Thopson tried to study the languages for the blind and the deaf in Cantonese and set up courses. When she was delivering courses, she learned Chinese by using flashcards. At the same time, she also taught local teachers how to teach deaf and blind people to learn.

The professor concluded that as a medical missionary, Niles adopted children and founded schools, and used to often quote the Bible; Thopson, with rich experience and strong specialty, established a course to teach deaf people.

Niles tended to recruit female students by adopting children and beggars as students. Thopson’s students were not beggars. She needed students with good financial conditions and preferred to recruit male students.

Both of them trained Christian women. Even if they were blind women, knitting and basket making, making ropes, and whistles were left for blind men to support school operations.

“Niles was a very successful doctor. In order to help blind people set up schools and hire Chinese employees, she did the integration of Cantonese and blind people’s languages. Later, her students also set up schools for blind people. She contributed to the primary Braille reading table in Cantonese and was an educator for blind people.”

“At the same time, we need to remember the contribution of local teachers in China.
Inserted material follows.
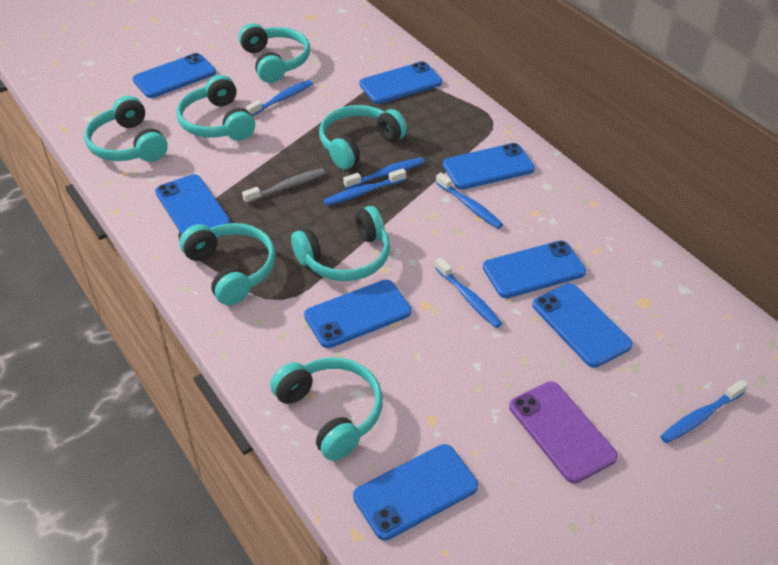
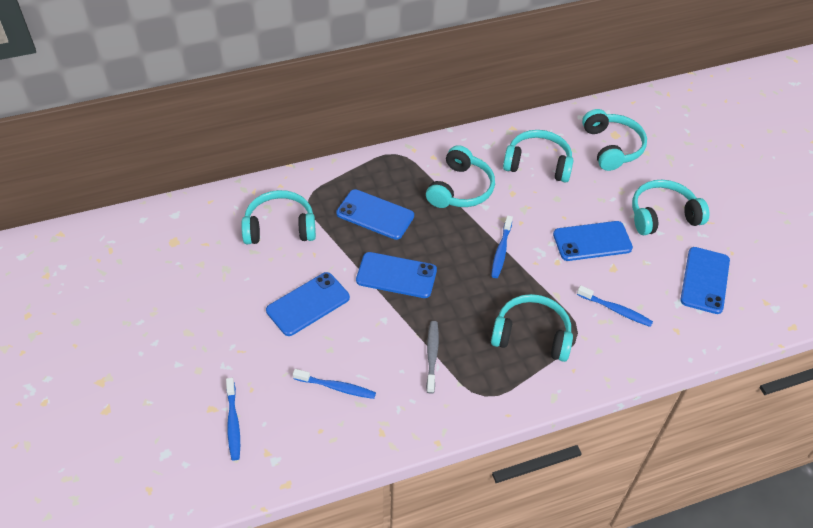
blue phone: 8 -> 5
blue toothbrush: 6 -> 4
purple phone: 1 -> 0
turquoise headphones: 7 -> 6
According to the requirements of the government of the Republic of China, under the education management of Niles and Thopson, many students got good work and development, and solved the people’s livelihood problems at that time.”
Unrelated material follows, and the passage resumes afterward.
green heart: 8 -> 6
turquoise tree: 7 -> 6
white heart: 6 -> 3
“After them, Ms. Carter, a missionary who taught many blind people, was more in line with the extensive needs. Ms. Niles received an honorary degree from Harvard University for her great contribution to Cantonese Braille. Thopson’s successor, Ms. Carter, had the great administrative ability. After 1938, it was handed over to western women for management and finally to the local government.”

At the end of the lecture, Professor Wei concluded, “The two female missionaries from Protestant America ... supported the Chinese government and people’s livelihood and made contributions. In the beginning, the Chinese government expressed support for the two schools, and the therapy and value provided by this project were widely recognized, which exceeded the missionary’s own contribution.”

“The persistence of the career and success of the two female missionaries was very similar. We should not neglect their good pioneering spirit, and their contributions should not be forgotten. Starting from different routes, the final path and contribution to the deaf cause are similar and great.”

In the subsequent Q&A session, a question was raised: “Was there any opposition from the Chinese government in handling schools at first? What impact will these courses have on the future work of deaf and blind people?” The professor replied, “Chinese society didn't like orphanages set up by missionaries in those days. For medical missionaries, for example, Niles provided medical technical support, which could win the favor of the Chinese people. In terms of curriculum, Niles’ school taught very young children how to read, for example reading Bible stories. Because blind people were disabled, it was not easy for blind people to find jobs. They could not speak and listen, and then they were arranged to find jobs such as taking pictures, typesetting, and tailoring.”